His lips twitched up. “You mean people like me? Well, Rosie, considering your choice of belt, I assume you use magical kelp regularly. I ask you, where would our society be without brave entrepreneurs who risk their lives to ensure good merpeople have access to it?”

Rosie flushed. They did use magical kelp regularly at home, but most of it was kelp she gathered on her way home from Grandma’s house. But admitting her regular visits to the forest would lead to questions about Grandma, and she wasn’t sure she trusted this stranger with the knowledge of who she was, nor did she know him well enough to predict how he would react.

“Nothing to say to that, hm?” Robert prodded.

“People got by without magical kelp before the forest—and I imagine that they could have continued to do so.”

He shrugged. “Probably. But why suffer when magical kelp is nearby and easily obtained?”

She raised one eyebrow. “Easily obtained?”

“Provided one is as daring as myself,” he said with another courtly bow.

“Ah. I see.” Rosie’s tail twitched, knocking her into the cave wall. Ugh! It was slimy. “What kind of cave is this?” she hissed. “It’s disgusting.”

“Well, don’t touch it then. And, if you would rather fight that horde of monsters by yourself, feel free to leave.”

Cold water rushed past her, pulling her towards the back of the cave. She shifted again, tightening her grip on Waterdancer’s harness as the back of her neck prickled. Eyes straining, she peered through the dark. Carefully, she unshielded her glow lantern and held it up.

“Are you trying to light a beacon for every monster in sight?” Robert demanded in a harsh whisper.

“Something about this cave feels wrong. Can’t you tell?” she asked, the tingle of warning across her scalp increasing.

Robert shook his head. “The only thing that feels wrong is having you directing. the. monsters. towards. us.”

Suddenly, the floor heaved and a wave of outside water rushed past them.

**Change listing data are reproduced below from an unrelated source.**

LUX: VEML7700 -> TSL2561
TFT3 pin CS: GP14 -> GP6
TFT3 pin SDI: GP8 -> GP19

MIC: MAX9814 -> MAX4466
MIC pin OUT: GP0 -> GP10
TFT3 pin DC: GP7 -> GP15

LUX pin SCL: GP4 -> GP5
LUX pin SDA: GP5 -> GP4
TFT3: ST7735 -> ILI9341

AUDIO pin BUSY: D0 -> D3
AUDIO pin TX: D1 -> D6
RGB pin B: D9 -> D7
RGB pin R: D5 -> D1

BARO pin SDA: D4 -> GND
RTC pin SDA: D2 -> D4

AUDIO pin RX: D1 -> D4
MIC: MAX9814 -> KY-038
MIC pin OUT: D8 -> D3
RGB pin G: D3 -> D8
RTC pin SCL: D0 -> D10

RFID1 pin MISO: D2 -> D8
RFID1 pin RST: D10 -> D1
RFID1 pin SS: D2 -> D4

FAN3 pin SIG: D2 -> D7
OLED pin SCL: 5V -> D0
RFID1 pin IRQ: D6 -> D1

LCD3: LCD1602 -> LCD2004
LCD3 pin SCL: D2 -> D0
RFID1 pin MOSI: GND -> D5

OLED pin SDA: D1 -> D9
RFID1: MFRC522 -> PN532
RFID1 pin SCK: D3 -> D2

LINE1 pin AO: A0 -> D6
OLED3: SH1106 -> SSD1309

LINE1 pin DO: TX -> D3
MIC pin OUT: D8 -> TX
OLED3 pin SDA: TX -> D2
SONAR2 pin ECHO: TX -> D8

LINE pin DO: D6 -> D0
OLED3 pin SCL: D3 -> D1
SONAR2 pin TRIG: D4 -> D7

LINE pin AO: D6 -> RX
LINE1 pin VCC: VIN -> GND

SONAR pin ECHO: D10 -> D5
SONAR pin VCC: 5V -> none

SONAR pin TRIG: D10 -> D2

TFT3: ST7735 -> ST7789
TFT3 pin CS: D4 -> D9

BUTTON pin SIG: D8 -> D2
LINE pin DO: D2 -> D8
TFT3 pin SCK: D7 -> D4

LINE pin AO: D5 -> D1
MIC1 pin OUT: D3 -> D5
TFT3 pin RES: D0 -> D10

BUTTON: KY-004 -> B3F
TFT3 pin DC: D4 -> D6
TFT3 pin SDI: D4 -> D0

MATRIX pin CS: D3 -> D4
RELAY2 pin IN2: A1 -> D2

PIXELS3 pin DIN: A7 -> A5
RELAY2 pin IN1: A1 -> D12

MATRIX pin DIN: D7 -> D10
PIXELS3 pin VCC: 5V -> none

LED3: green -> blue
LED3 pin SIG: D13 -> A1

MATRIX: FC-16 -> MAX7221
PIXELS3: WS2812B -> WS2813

Rosie swallowed hard as her stomach roiled with her head’s conclusions. “I don’t think this is a cave.”

“What?” he nearly shouted.

She pointed to the ridges along the pathway further back. “Doesn’t that look like a throat?”

Robert hesitated, turning his head from one side to the other. “I suppose if you look at it the right way.” He shook himself. “No, there are no creatures that large!”

“Just like there were no merperson-sized seahorses a generation ago?” Rosie shot back. “Is it getting darker in here?”

The light, which had been only a glimmer coming from the open mouth of the cave, appeared to be dimming. Rosie swung back around the front and discovered the cave was closing ponderously.

“Waterdancer, take us out of here!” she commanded.

The seahorse remained stationary, and Robert gave her a withering glare. “He’s not your horse.”

“Robert, get us out of here!” she said, turning his body around to look at the rapidly dwindling opening.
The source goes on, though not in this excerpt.